2009/6/5 Stuart Maybee <Stuart.Maybee at sun.com>:
>> > I tried upgrading the memory in my Asus VX2s from
>> 2
>> > to 4 GB. ?I dual boot both Solaris and Vista,
>> Vista
>> > as fine with the new memory and cpu-z verified
>> that
>> > it was running at the proper speed, etc.
>> > However, something about having the additional
>> memory
>> > sends Solaris in the tank, booting goes to a 5 or
>> 6
>> > minute process and various things seem to not work
>> > properly i.e. various complaints on shutdown about
>> > i/o that didn't complete, etc. ?Anybody seen
>> > something similar or have an Idea what might be
>> going
>> > on?
>>
>> Yes. ?It was a BIOS bug, BIOS didn't setup the last
>> few MBs
>> of physical memory as cachable in MTRR registers.

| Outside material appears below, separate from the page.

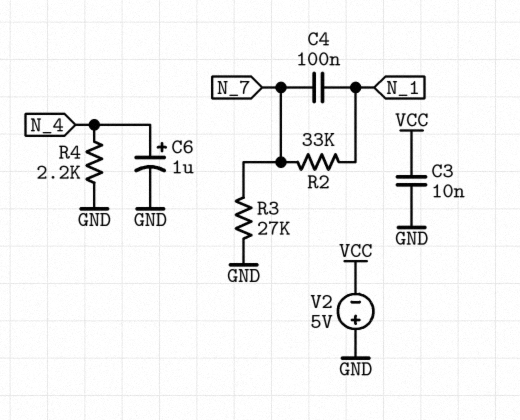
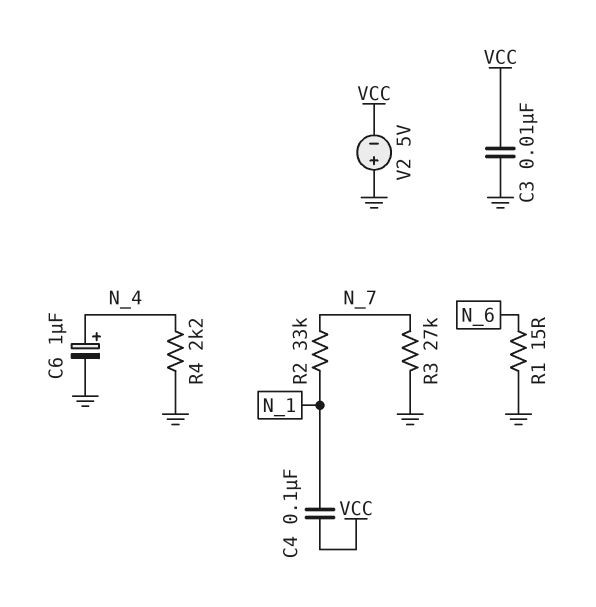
C4: 100nF (N_1, N_7) -> 100nF (N_1, VCC)
R1: none -> 15 (GND, N_6)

>> Apparently Solaris did put something important into
>> the
>> uncachable area and this resulted in a massive slow
>> down.
>>
>> It was fixed with a BIOS upgrade. ? Before the fixed
>> BIOS
>> was available, we worked around the problem with a
>> grub "uppermem 2500000" command
>
> Hmm, I'm running the latest BIOS (301 dated 2008/01/04) available for the 
> VX2S as far as the asus support site shows. ?Is that the fixed version?.

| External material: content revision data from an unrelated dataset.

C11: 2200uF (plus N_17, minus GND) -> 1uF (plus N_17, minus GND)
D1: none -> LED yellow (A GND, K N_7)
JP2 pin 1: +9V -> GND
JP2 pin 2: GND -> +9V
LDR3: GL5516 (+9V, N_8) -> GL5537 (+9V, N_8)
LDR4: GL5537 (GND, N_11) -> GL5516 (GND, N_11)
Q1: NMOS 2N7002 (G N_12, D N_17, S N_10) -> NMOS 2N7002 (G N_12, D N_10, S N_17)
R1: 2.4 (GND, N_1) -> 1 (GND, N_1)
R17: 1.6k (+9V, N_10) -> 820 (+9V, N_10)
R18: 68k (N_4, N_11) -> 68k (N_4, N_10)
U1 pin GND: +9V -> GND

> However, I have reverted the laptop to 2Gig of memory and It's possible I 
> upgraded the BIOS after I did that. ?I will try again

In our case it was an Intel mainboard.

The Solaris / 8GB issue on this board was similar to this:
http://lkml.indiana.edu/hypermail/linux/kernel/0706.0/0237.html

Unfortunately you can't dump the cpu mtrr registers from Solaris
to verify what physical memory is marked as cacheable.